抗生素在预防、治疗微生物引起的疾病时具有良好的疗效,同时还能促进畜禽生长,所以被广泛用于畜禽养殖场[1-2].然而大多数抗生素并不能被动物肠道完全吸收,大部分仍以母体或者相关代谢产物的形式排出体外[2-3].这些排出体外的抗生素会对环境中的微生物产生一个选择压力,诱导和选择环境微生物产生耐药性,增加环境中抗性基因的丰度和多样性[4].此外,喂食了抗生素的动物,其肠道内抗性基因的丰度和多样性均有所提高[5].动物肠道内的耐药菌和抗性基因随着动物的排泄进入环境中,直接增加了环境中抗性基因的丰度及多样性。

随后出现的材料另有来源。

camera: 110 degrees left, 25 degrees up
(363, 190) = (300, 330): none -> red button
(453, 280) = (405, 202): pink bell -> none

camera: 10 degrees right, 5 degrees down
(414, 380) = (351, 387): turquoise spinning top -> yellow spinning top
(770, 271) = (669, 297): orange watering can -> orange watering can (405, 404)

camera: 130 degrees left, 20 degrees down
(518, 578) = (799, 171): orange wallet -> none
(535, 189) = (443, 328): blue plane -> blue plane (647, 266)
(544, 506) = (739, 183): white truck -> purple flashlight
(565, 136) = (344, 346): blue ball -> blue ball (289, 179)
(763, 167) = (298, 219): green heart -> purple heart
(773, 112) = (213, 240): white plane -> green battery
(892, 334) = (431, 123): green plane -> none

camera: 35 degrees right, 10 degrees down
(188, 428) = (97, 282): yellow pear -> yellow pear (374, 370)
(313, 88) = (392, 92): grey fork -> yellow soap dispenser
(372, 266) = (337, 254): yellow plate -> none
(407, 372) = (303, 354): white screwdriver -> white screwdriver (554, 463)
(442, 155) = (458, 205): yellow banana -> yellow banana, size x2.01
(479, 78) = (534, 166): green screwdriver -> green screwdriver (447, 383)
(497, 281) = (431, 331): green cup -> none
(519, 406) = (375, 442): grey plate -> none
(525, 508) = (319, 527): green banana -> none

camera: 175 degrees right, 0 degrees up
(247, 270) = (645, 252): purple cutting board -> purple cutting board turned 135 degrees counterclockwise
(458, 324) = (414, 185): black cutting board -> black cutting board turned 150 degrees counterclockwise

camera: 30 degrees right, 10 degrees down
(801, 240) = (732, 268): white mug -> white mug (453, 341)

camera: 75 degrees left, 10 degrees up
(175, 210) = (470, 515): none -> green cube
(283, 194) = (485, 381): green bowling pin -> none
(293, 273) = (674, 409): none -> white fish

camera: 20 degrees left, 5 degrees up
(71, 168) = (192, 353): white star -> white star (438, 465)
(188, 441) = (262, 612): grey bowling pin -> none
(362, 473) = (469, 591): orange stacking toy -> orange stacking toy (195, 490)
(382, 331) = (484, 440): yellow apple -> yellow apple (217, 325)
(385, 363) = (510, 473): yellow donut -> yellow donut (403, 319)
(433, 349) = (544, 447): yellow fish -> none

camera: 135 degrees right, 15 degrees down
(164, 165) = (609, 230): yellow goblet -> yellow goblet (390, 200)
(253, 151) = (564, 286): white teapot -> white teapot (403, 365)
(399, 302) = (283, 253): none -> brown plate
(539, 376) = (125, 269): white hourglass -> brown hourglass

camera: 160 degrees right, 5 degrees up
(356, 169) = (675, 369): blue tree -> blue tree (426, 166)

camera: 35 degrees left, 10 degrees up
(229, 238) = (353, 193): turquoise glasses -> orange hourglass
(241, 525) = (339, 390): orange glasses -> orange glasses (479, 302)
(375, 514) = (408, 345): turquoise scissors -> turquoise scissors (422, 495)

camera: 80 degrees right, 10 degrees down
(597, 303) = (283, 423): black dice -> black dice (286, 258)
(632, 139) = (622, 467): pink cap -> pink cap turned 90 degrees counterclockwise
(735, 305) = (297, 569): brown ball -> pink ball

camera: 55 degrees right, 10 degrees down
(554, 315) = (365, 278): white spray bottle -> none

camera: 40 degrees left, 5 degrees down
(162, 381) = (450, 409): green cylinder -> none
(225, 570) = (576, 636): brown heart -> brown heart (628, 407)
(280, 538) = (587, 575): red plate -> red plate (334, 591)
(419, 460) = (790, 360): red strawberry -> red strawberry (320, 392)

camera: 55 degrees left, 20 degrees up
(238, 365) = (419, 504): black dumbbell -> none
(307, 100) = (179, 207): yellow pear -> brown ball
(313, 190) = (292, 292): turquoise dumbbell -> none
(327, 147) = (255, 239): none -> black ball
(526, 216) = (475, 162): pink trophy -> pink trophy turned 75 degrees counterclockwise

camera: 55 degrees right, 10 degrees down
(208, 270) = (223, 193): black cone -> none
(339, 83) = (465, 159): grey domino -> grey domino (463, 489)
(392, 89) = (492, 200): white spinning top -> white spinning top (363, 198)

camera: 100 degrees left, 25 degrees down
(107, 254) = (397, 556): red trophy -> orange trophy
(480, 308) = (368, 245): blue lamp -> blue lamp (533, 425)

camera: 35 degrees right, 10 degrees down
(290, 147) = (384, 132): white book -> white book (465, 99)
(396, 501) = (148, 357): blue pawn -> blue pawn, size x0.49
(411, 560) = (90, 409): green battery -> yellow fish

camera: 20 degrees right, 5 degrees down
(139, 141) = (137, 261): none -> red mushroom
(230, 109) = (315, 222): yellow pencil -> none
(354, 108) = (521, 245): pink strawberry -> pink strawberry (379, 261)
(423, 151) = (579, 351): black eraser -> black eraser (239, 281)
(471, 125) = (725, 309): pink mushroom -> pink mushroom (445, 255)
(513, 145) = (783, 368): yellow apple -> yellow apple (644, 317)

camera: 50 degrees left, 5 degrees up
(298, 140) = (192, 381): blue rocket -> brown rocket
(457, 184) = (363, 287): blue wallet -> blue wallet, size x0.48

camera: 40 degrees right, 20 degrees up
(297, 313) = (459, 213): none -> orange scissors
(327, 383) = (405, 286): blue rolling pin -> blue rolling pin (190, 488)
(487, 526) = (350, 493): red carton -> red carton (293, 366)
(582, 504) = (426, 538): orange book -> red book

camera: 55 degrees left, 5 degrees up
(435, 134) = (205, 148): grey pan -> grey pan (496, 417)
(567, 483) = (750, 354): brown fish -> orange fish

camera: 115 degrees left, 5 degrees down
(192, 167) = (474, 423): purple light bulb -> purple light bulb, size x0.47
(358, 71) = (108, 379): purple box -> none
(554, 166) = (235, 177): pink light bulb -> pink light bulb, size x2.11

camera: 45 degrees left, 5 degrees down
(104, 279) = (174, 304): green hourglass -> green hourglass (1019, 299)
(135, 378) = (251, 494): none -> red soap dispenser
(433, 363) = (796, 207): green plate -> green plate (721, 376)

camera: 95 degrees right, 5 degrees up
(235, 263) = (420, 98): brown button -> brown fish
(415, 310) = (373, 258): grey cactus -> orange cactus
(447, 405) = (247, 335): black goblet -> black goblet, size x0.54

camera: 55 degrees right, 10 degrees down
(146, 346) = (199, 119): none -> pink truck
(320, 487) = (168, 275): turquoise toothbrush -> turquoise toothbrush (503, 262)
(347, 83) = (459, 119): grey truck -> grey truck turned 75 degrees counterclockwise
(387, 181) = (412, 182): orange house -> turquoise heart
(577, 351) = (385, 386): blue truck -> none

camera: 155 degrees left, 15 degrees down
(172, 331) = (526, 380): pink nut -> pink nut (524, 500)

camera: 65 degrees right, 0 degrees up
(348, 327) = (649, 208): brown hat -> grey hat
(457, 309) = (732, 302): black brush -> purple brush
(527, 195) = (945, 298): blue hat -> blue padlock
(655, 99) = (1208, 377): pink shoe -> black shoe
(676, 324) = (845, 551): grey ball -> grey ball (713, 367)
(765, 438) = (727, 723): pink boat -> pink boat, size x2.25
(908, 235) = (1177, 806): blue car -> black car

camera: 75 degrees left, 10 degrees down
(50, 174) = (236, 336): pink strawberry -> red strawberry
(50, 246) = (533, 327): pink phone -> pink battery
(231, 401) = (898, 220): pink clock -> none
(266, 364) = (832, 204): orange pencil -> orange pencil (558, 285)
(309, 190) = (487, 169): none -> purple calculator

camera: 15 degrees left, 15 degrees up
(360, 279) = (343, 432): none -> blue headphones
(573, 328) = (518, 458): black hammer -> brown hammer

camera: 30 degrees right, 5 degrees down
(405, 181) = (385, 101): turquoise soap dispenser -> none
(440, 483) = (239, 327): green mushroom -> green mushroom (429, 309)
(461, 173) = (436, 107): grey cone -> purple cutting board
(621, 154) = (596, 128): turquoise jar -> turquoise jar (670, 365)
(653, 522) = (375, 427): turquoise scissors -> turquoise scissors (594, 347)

抗生素抗性基因是一种新型的环境污染物[3,6].携带抗生素抗性基因的微生物( 如致病菌等) 能对相应的抗生素产生耐药性,这使得抗生素在治疗由致病菌引起的疾病时疗效下降甚至无效,严重威胁人类健康[4,7].2011 年德国爆发“毒黄瓜”事件,在欧洲至少9 个国家蔓延,造成33 人死亡,超过3000 人受到感染,其中至少470 人出现肾功能衰竭并发症,引起本次疫情的就是一种新型的高传染性携带多种抗性基因的致病菌[4].在美国每年有超过200 万人感染耐药病原体,其中有14000 人死亡[6]。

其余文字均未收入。